Open 11051911 opened 1 year ago

11051911 commented 1 year ago

在`def model_init(model, X, y, A_norm): """ load the pre-train model and calculate similarity and cluster centers Args: model: Dual Correlation Reduction Network X: input feature matrix y: input label A_norm: normalized adj Returns: embedding similarity matrix """

load pre-train model

model = load_pretrain_parameter(model)

# calculate embedding similarity
with torch.no_grad():
    _, _, _, sim, _, _, _, Z, _, _ = model(X, A_norm, X, A_norm)
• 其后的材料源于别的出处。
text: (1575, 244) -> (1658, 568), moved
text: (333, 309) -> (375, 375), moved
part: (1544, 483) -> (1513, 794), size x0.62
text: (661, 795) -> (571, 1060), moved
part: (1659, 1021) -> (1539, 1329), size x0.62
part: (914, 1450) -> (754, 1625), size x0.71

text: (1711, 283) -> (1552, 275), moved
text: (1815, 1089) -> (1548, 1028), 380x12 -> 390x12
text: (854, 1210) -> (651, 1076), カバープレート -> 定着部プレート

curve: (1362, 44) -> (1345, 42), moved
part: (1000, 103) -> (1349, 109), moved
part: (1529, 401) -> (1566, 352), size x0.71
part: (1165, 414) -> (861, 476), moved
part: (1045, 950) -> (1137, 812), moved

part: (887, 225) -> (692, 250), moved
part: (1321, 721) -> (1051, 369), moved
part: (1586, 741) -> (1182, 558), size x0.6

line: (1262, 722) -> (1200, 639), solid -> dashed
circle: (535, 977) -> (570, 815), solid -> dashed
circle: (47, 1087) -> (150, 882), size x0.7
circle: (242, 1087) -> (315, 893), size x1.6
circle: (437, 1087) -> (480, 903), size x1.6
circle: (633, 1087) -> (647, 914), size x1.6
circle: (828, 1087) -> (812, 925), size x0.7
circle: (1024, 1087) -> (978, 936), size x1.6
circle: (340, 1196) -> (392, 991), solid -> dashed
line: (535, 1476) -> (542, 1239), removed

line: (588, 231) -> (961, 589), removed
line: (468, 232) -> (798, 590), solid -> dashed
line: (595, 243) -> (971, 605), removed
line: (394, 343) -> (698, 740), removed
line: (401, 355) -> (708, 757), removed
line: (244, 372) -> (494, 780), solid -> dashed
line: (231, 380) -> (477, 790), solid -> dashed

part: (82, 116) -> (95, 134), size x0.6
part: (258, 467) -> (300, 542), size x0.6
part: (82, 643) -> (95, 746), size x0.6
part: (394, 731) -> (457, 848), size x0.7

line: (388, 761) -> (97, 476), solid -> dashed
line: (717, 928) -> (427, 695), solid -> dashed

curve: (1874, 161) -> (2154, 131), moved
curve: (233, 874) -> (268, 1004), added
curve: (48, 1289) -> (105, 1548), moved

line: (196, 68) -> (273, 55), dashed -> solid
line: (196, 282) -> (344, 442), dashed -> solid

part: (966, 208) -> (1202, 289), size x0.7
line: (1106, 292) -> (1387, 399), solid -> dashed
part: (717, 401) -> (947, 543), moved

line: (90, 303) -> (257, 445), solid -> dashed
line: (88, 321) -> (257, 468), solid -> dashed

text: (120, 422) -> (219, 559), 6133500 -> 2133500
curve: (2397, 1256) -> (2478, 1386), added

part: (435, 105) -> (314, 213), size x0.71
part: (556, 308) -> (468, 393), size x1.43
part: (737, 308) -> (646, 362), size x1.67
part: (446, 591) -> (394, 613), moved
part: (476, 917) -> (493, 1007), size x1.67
# calculate cluster centers
acc, nmi, ari, f1, centers = clustering(Z, y)

return sim, centers`中
    _, _, _, sim, _, _, _, Z, _, _ = model(X, A_norm, X, A_norm)中X,A_norm出现了两次

在传入forward(self, X_tilde1, Am, X_tilde2, Ad)函数时是应该是x1一波和x2一波, image 这样的话取平均好像好不取平均是一样的了 Z_ae = (Z_ae1 + Z_ae2) / 2 Z_igae = (Z_igae1 + Z_igae2) / 2

这个地方不太理解,可以解答一下吗?

yueliu1999 commented 1 year ago

你好,感谢关注。在模型初始化的时候,还不需要做图数据增强,因此只有一个视图的数据,只需要传X和A_norm一次。这里写的应该只是为了适配那个函数的输入和输出,实际上只计算一次就可以,之后可以修改成只做一次encoding的。